RECORDS TO USE START

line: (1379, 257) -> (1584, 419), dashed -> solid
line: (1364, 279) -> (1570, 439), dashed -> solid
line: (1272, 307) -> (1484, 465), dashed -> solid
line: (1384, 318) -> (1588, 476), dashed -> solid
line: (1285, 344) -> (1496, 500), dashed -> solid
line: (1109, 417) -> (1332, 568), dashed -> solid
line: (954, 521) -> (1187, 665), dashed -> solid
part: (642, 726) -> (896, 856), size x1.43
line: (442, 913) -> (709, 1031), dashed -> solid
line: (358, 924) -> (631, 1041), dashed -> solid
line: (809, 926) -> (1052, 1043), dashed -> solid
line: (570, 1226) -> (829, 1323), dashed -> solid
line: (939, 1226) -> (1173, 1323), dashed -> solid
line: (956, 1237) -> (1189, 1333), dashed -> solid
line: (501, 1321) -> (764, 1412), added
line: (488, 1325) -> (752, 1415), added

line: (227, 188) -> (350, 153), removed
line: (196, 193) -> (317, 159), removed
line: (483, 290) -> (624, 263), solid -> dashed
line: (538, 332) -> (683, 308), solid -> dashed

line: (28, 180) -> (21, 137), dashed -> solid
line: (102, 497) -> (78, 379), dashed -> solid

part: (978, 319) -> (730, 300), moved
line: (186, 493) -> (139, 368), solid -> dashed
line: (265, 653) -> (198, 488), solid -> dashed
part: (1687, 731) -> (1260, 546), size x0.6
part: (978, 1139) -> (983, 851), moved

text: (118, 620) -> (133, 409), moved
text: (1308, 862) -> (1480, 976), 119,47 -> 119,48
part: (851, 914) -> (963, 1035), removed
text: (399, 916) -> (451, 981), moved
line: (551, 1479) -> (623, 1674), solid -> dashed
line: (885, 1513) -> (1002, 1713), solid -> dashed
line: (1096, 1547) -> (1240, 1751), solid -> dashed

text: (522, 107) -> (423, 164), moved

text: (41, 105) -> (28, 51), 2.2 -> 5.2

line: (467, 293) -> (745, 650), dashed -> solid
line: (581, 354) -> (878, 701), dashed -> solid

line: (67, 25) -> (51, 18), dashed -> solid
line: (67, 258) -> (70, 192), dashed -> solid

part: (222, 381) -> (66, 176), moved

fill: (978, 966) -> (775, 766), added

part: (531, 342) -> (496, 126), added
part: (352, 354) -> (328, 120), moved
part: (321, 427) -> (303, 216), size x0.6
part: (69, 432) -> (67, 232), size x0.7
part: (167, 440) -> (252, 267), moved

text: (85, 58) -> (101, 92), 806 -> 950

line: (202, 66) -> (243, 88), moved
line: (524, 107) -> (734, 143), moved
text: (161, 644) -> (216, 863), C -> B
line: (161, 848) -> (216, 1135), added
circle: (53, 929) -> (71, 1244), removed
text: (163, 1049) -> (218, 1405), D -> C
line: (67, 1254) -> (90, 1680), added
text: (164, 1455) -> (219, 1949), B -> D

RECORDS TO USE END

WORK INSTRUCTIONS :: Each line above that includes the word "text" is to be copied.

WRITTEN SOLUTION ::
text: (118, 620) -> (133, 409), moved
text: (1308, 862) -> (1480, 976), 119,47 -> 119,48
text: (399, 916) -> (451, 981), moved
text: (522, 107) -> (423, 164), moved
text: (41, 105) -> (28, 51), 2.2 -> 5.2
text: (85, 58) -> (101, 92), 806 -> 950
text: (161, 644) -> (216, 863), C -> B
text: (163, 1049) -> (218, 1405), D -> C
text: (164, 1455) -> (219, 1949), B -> D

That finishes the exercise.